In 1966, the Cuban Revolution was long established and Fidel Castro (Demián Bichir) was immovable as the new leader of the island nation, but there were growing rumours that his second-in-command Che Guevara (Benicio Del Toro) was restless, and once it was apparent he had disappeared the population began to question why. This was when Castro held a conference where he read out Che's last letter to him to the people, which essentially said he was leaving to continue the revolution elsewhere, though precisely where that was remained a secret... for a while.

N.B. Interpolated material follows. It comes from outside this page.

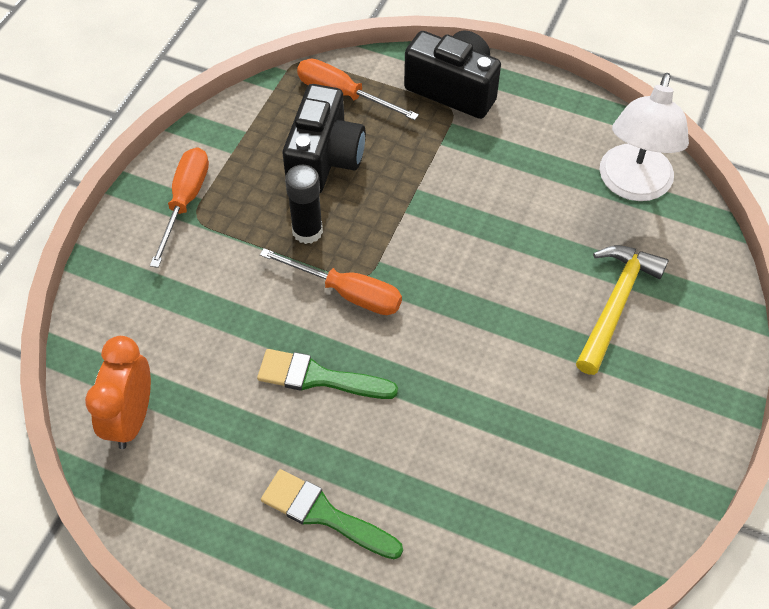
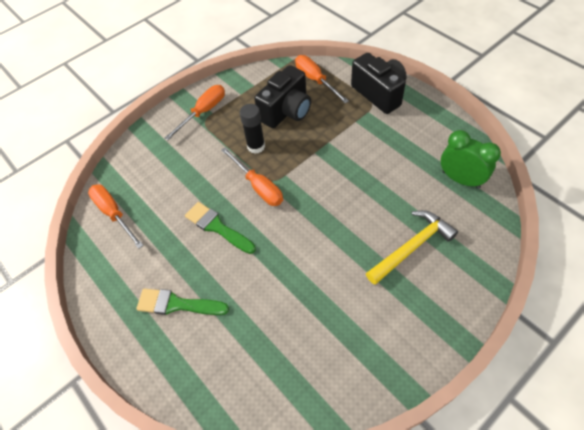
camera: 30 degrees right, 0 degrees up
(132, 418) = (114, 214): orange clock -> orange screwdriver
(324, 514) = (177, 304): green brush -> green brush turned 45 degrees counterclockwise
(632, 185) = (460, 179): white lamp -> green clock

As with director Steven Soderbergh's first instalment in his Che films, this began with a map, but where Che Part One had shown a map of Cuba and its regions, here was a far larger area to cover: the whole of South America, which should give the audience some idea of how Guevara had bitten off more than he could chew this time. It was at this point in the production that its experimental nature emerged, as Part Two was basically a rerun of Part One, except with a far grimmer ending, as everything that had gone right the first time went horribly wrong the second. But what the director was reluctant to do was highlight why that was.
So as with the initial instalment, you were very much left to draw your own conclusions as to how you should regard the subject. A tragic hero? A terrorist who got his just desserts? You could see it either way, and this lack of plumping for one over the other made for a work which even when it could have been lambasting Che for his arrogance and mistakes which cost the lives of his comrades, never went that far as we could perceive why the injustice for others which hurt him so much would push him further into his idealism, to the point where it seemed nobody could sympathise with it but him. Being starving and destitute can do that to a person, and eventually the rebels Che gathered in Bolivia were just that.

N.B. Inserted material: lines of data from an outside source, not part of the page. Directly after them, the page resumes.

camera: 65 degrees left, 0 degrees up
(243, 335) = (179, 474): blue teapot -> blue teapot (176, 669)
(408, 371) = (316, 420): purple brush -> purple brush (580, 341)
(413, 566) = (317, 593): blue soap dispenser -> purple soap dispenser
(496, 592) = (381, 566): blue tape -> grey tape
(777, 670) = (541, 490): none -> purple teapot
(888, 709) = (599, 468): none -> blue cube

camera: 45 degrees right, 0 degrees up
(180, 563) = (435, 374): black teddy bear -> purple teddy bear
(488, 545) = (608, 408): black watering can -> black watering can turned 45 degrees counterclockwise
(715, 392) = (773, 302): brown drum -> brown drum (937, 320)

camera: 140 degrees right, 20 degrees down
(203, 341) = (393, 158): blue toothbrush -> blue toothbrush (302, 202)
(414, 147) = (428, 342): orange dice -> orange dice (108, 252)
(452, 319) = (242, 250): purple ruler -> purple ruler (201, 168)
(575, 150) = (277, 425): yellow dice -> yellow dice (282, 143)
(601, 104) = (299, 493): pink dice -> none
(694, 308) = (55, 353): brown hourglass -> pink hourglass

Yes, it was Bolivia where he ended up, seeing this as the perfect place to spark his revolution in South America which would have every corrupt dictatorship in his sights fall away, leaving a new Communist dawn to take their place. The fact this didn't happen should alert you to how grindingly downbeat his time in the country was, and also that the people there simply wanted a quiet life rather than a call to arms: certainly the miners were striking for drastic improvements in pay and conditions, and many were executed for that very reason, but nobody wanted to stand up to the military rulers when most of them could be appreciating what little they had, that was, not being gunned down if they decided to rebel.
Soderbergh at least employed a measure of irony if you'd seen the opening movie, as various scenes in the second mirrored those which had been in the first, whether it be the introductions between Che and his new guerillas, his illness, or the near-climactic gun battle, which in this instance had a very different result. But the problems persisted: yet more scenes of raggle taggle troops fighting their way through the countryside to diminishing effect, a distant quality which was fatally unengaging, and a bunch of actors pretty much interchangeable depending on whose side they were on. Del Toro was even further centre stage this time, as if to point out that now Che was the prime mover in his dream of a better world he was doomed without the support of more committed individuals than the ones he had here, letting him down and sounding his eventual demise. But even more than Part One, this felt like an academic exercise rather than something to get politically inspired by, right or left wing. Music by Alberto Iglesias.
Versatile American writer, director and producer whose Sex Lies and Videotape made a big splash at Cannes (and its title has become a cliche). There followed an interesting variety of small films: Kafka, King of the Hill, noir remake The Underneath, Schizopolis (which co-starred his ex-wife) and Gray's Anatomy.
Then came Out of Sight, a smart thriller which was successful enough to propel Soderbergh into the big league with The Limey, Erin Brockovich, Oscar-winning Traffic and classy remake Ocean's 11. When Full Frontal and his Solaris remake flopped, he made a sequel to Ocean's 11 called Ocean's 12, material he returned to with Ocean's 13. Che Guevara biopics, virus thriller Contagion and beat 'em up Haywire were next, with the director claiming he would retire after medication thriller Side Effects and Liberace biopic Behind the Candelabra. He returned after a period of even greater activity with heist flick Logan Lucky and his first horror, Unsane.